Putting together all the pieces in terms of potential would take Roblox to the $25-30B bookings range with approximate cash conversion of those bookings of $10-15B by 2030. This size would be a 15-20x potential growth from today.
Rumors point to a Roblox valuation in the $8 billion range, double its last private market valuation at $4B. If this were to be accurate, it would look like a bargain. With a potential 2020 operating cash flow of over $500M, a 20x multiple would already support a $10B valuation based on current cash flow generation. If you believe Roblox is a platform and not a game and given its current growth rates and competitive moats, this would be a very attractive valuation.
A bull case takes us far beyond this. Starting with the 2030 $10-15B cash flow generation potential and a 15-20x EV multiple, we could be talking about a ~$200B valuation for Roblox in 2030 if everything pans out. Bringing it back to today at 10% cost of capital, we could justify a $50-70B valuation today.

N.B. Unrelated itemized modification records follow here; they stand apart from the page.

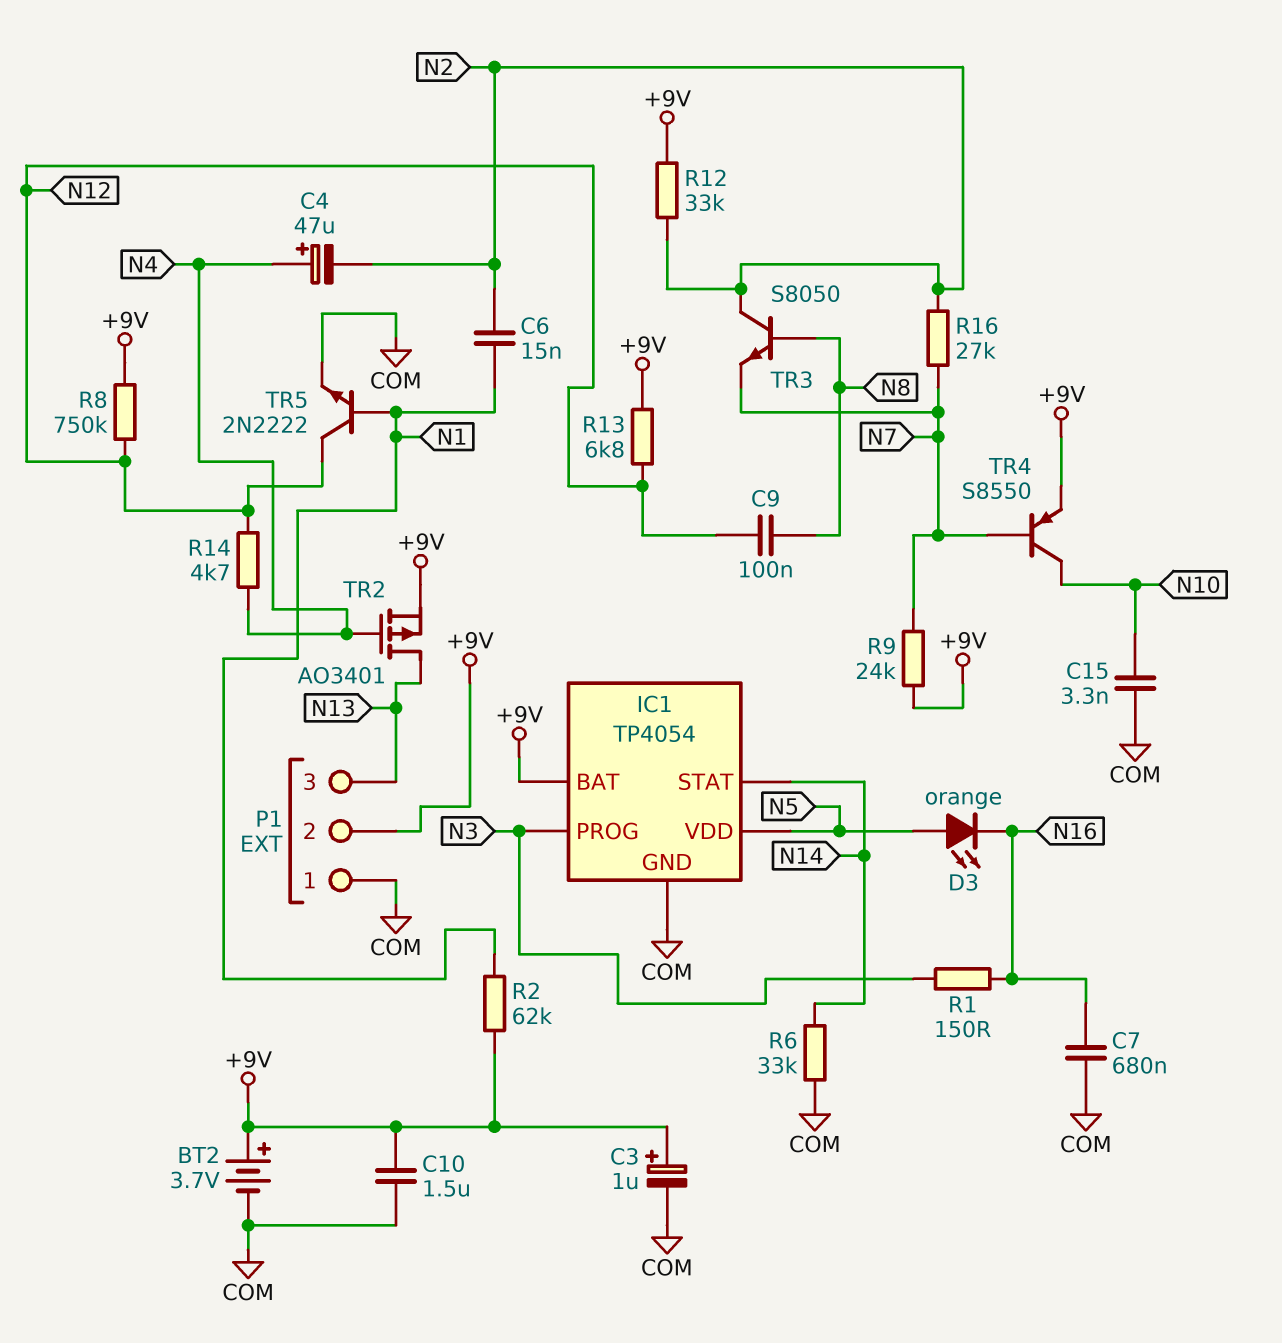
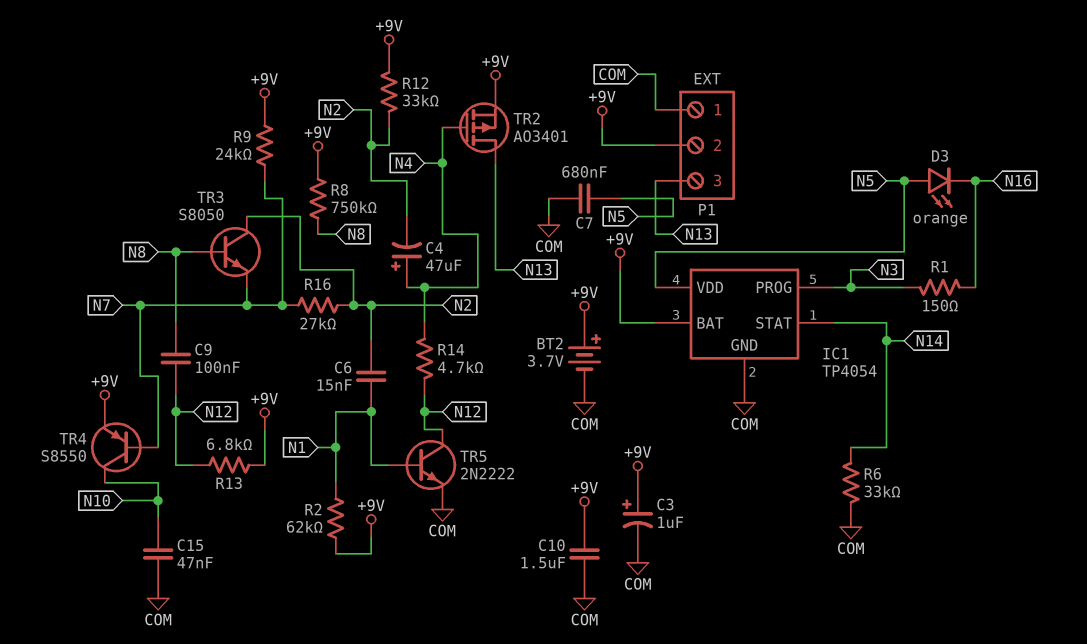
C7: 680nF (COM, N16) -> 680nF (COM, N5)
C15: 3.3nF (COM, N10) -> 47nF (COM, N10)
R8: 750k (+9V, N12) -> 750k (+9V, N8)

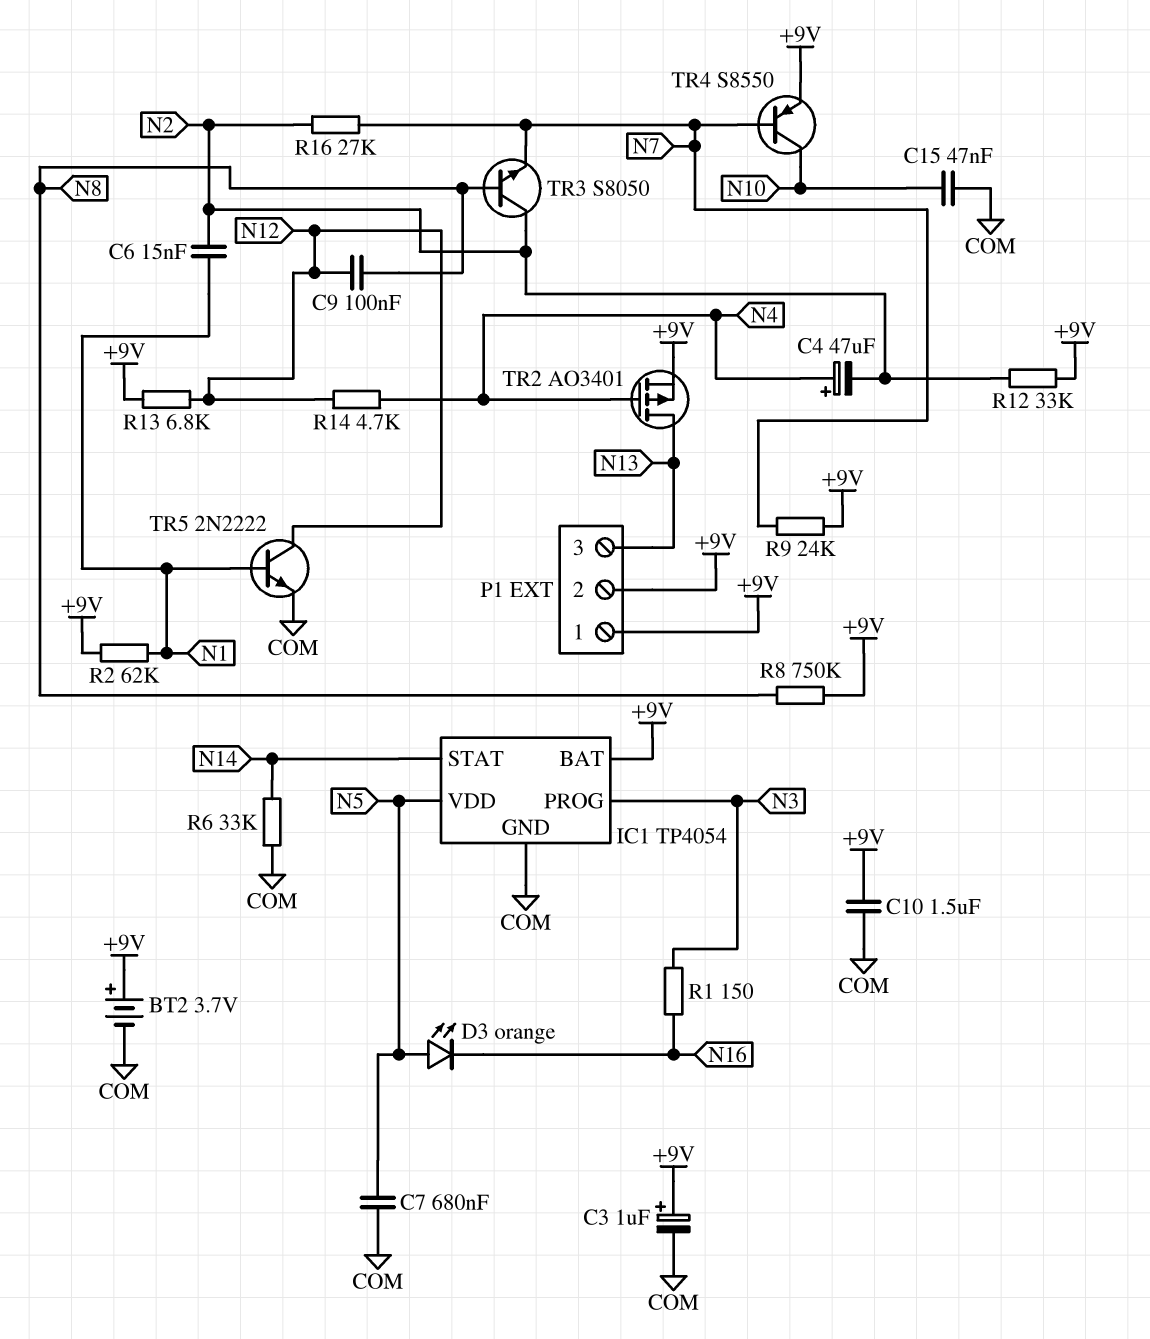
P1 pin 1: COM -> +9V

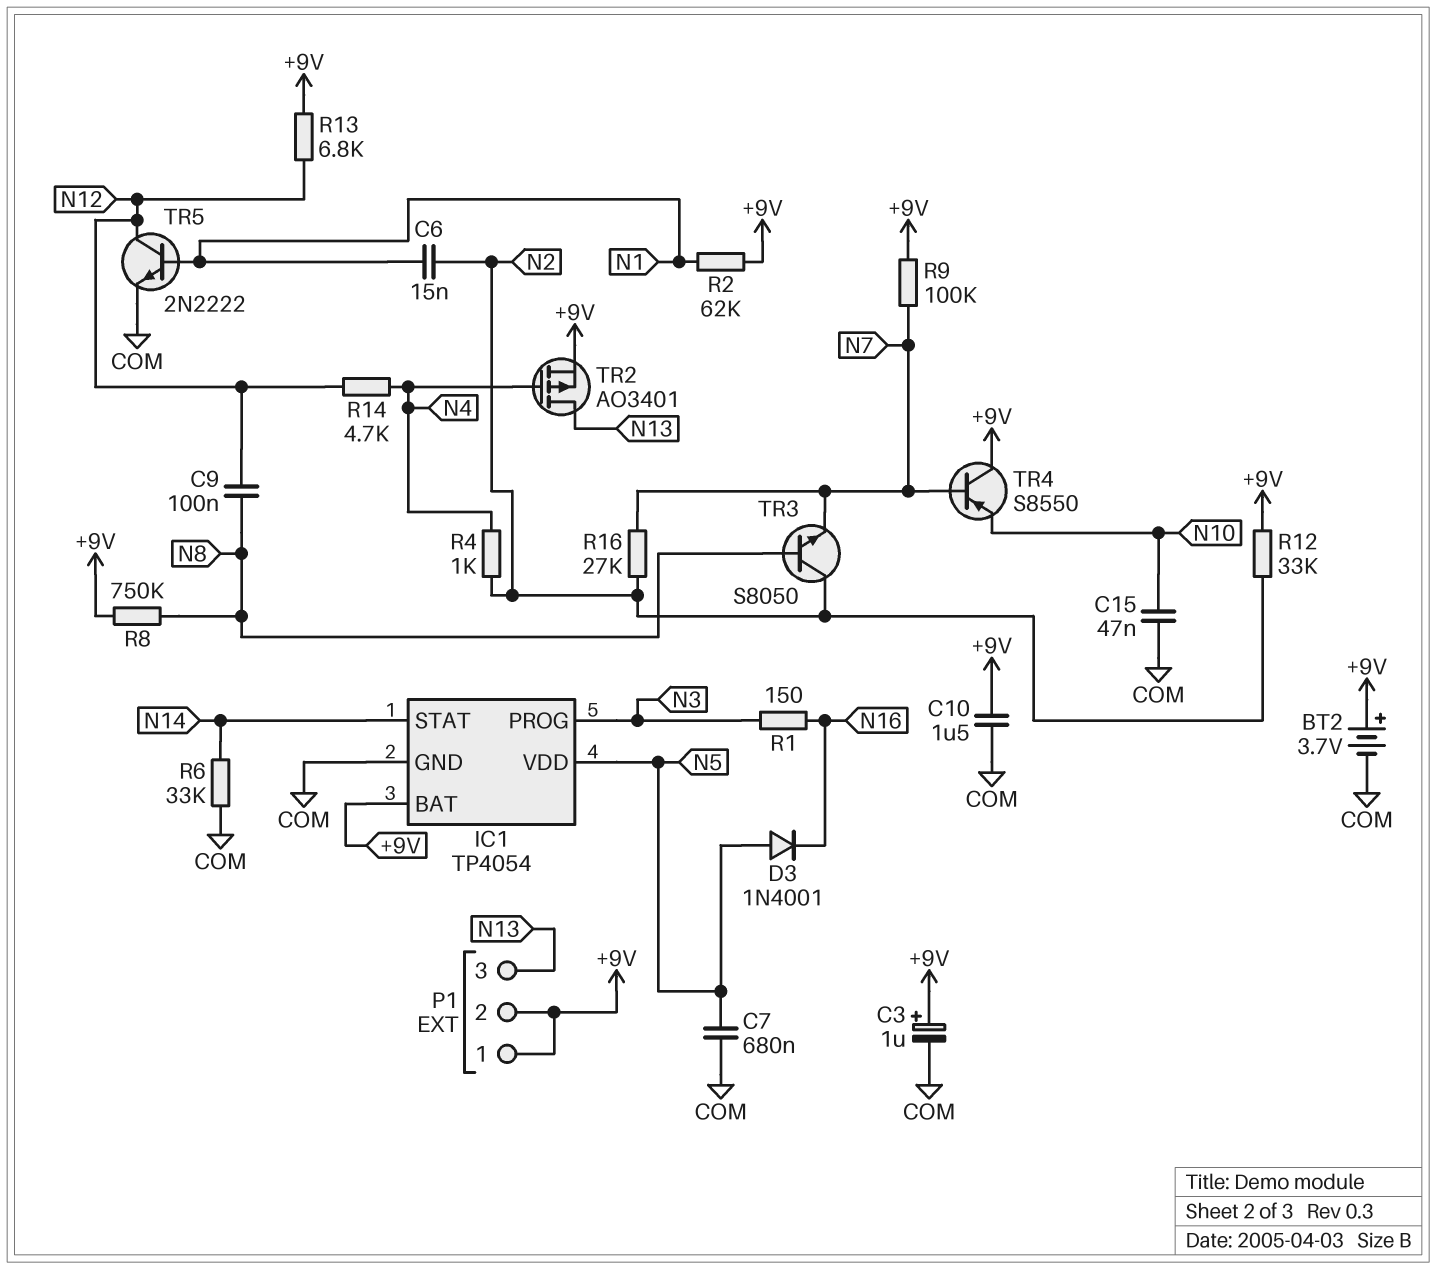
C4: 47uF (plus N4, minus N2) -> none
D3: LED orange (A N5, K N16) -> diode 1N4001 (A N5, K N16)
R4: none -> 1k (N2, N4)
R9: 24k (+9V, N7) -> 100k (+9V, N7)
TR4: PNP S8550 (B N7, C N10, E +9V) -> PNP S8550 (B N7, C +9V, E N10)

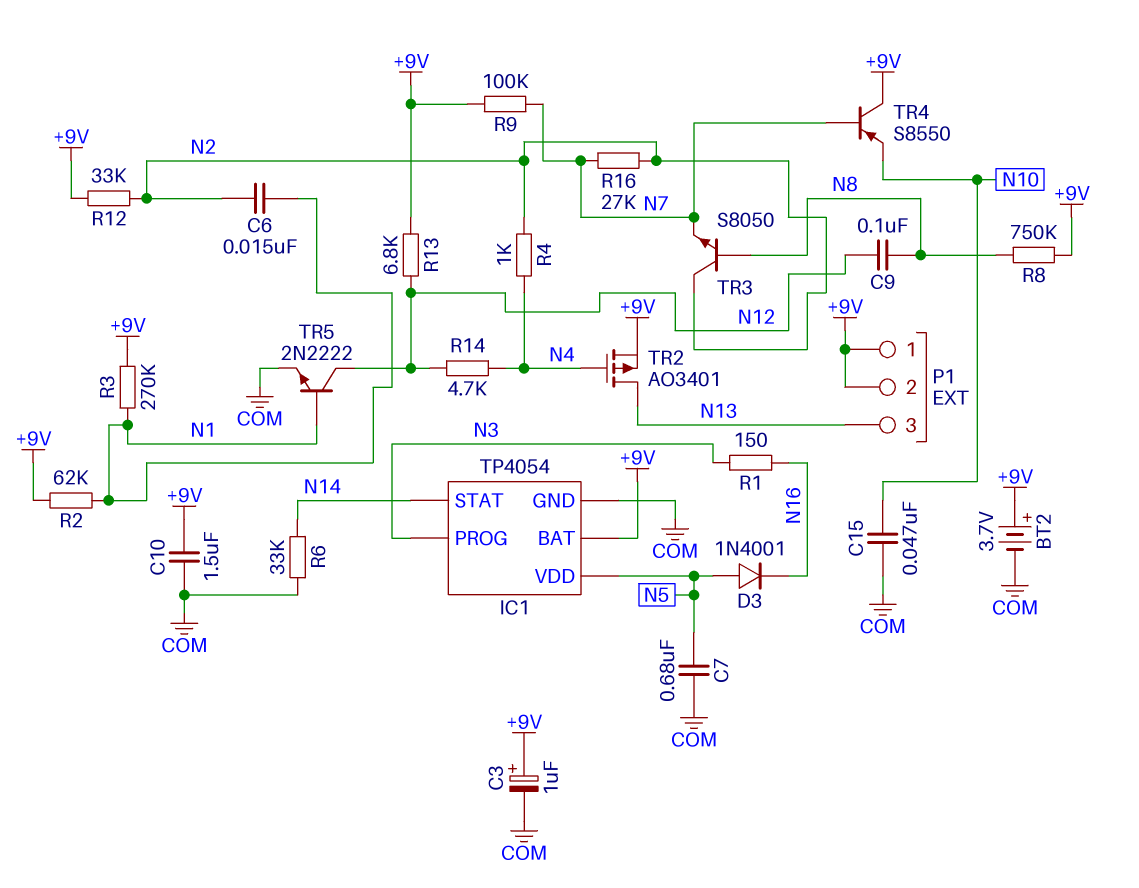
R3: none -> 270k (+9V, N1)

CNBC put forward a middle of the road scenario comparing Roblox to Unity, which is already public and has more than doubled since its stockmarket debut some months ago. It puts Roblox at $37B valuation.
If we assume the offering brings the number of shares to ~600M (about 20% dilution on the current ~500M), the base value would be a $15 share price range, CNBC would be at about $60, while the bull case would take us to $100.
Roblox is relatively unknown in a category that is still not familiar to investors. Its accounting is complex, and there is no clarity on its addressable market. Even relatively sophisticated investors like Jason Calacanis fail to see it as a platform. Consequently, it is difficult to see investors piling on to this one and elevating it to its bull scenario as it has happened with Snowflake. Roblox could be a slow burn that gradually builds value as its incredible growth potential plays out over time.
From the Roblox perspective, this would make it smart to do a small raise, given they don’t require the cash infusion. Enough to create liquidity and free-float, but as little dilution as possible at an arguably low valuation.